MTD はカードサービスが発生する要求を処理するので、MTD のイベントハンド ラから安全に実行できるカードサービス呼び出しの種類には制限があるかも しれません。 MTD の支援関数は、MTD が必要とするかもしれないが通常のカードサービス 呼び出しを使って実現するとすると扱いにくいであろう特別なサービスを、 限定されたセットとして提供します。 Linux における PCMCIA の実装では、ほとんどのカードサービス呼び出しは MTD から安全に呼び出すことができますが、互換性のために MTD の支援 インターフェイスが含まれています。
#include "cs_types.h"
#include "cs.h"
#include "bulkmem.h"
int MTDHelperEntry(int subfunc, void *arg1, void *arg2);
int MTDHelperEntry(MTDRequestWindow, client_handle_t *handle, win_req_t *mod);
int MTDHelperEntry(MTDReleaseWindow, window_handle_t handle);
These services are identical to the standard Card Services
RequestWindow
and ReleaseWindow
calls.
int MTDHelperEntry(MTDModifyWindow, memory_handle_t handle, mtd_mod_req_t *mod);
mtd_mod_req_t
の構造体は次のとおり:
typedef struct mtd_mod_req_t {
u_long Attributes;
u_long AccessSpeed;
u_long CardOffset;
} mtd_mod_req_t;
MTDModifyWindow
は、通常の ModifyWindow
と MapMemPage
の呼出しを使うのと本質的に同じです。
Attributes
で指定できる内容は次のとおり。:
WIN_MEMORY_TYPE
WIN_MEMORY_TYPE_CM
で一般メモリを示すか、または
WIN_MEMORY_TYPE_AM
で属性メモリを示します。
WIN_USE_WAIT
コントローラがカードの MWAIT 信号を監視する必要があること を示します。
MTDModifyWindow
で設定された領域は常に使用可能であり、16 ビットの
データ幅を持ちます。
戻り値 :
CS_BAD_HANDLE
メモリハンドルが不正です。
int MTDHelperEntry(MTDSetVpp, client_handle_t client, mtd_vpp_req_t *req);
typedef struct mtd_vpp_req_t {
u_char Vpp1, Vpp2;
} mtd_vpp_req_t;
MTDSetVpp
はソケットのプログラム電圧を変更します。
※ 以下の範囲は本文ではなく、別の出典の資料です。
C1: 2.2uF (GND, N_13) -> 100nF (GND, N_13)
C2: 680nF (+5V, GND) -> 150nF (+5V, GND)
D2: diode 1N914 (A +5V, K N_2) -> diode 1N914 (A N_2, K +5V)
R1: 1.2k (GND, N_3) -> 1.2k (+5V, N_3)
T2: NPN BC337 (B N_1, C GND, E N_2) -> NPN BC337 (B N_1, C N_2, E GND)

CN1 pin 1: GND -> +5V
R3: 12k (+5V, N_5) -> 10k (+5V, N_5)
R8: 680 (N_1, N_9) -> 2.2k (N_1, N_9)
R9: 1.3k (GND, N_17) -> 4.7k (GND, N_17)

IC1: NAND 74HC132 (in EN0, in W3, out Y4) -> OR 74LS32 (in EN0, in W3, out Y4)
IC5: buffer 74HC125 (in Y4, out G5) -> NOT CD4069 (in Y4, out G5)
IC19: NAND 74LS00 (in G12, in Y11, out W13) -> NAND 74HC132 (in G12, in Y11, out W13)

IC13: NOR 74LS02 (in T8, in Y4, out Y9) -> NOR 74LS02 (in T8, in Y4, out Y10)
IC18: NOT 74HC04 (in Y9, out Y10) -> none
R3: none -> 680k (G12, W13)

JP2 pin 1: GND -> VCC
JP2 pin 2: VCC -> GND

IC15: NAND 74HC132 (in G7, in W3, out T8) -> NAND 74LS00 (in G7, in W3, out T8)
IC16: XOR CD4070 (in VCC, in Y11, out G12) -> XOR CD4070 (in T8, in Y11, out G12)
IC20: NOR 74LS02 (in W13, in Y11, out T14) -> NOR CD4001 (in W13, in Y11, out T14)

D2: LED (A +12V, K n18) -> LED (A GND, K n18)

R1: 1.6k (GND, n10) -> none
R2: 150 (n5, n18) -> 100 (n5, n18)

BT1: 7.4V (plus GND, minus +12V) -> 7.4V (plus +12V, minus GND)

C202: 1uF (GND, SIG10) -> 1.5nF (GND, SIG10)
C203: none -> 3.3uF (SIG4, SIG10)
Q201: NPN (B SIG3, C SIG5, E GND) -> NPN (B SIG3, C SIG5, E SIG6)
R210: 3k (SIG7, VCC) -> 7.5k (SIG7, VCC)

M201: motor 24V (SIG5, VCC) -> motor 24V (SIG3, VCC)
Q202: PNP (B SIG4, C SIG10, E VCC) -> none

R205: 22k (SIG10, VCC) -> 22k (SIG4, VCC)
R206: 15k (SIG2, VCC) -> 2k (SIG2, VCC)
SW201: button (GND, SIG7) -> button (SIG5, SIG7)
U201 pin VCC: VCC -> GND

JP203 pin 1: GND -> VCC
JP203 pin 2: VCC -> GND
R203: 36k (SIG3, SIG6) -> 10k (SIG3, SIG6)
Vpp1
と
Vpp2
は 1/10
ボルト単位で与えられます。現在のところ、Vpp1
と Vpp2
は
常に等しくなければなりません。
戻り値 :
CS_BAD_HANDLE
クライアントハンドルが不正です。
CS_BAD_VPP
指定された Vpp が正しくないか、または Vpp1 と Vpp2 が等しくない。
int MTDHelperEntry(MTDRDYMask, client_handle_t client, mtd_rdy_req_t *req);
typedef struct mtd_rdy_req_t {
u_long Mask;
} mtd_rdy_req_t;
MTDRDYMask
は、CS_EVENT_READY_CHANGE
イベントを使用できる
ようにするかどうかを選択します。クライアントは、RegisterClient
又は
SetEventMask
のいずれかの呼出しを使って、カードサービスに対してこれらのイベントを
受け取ることを表明しておかなければなりません。Mask
引き数の
CS_EVENT_READY_CHANGE
ビットがセットされていると、イベントの変更が
できるようになります。
戻り値 :
CS_BAD_HANDLE
クライアントハンドルが不正です。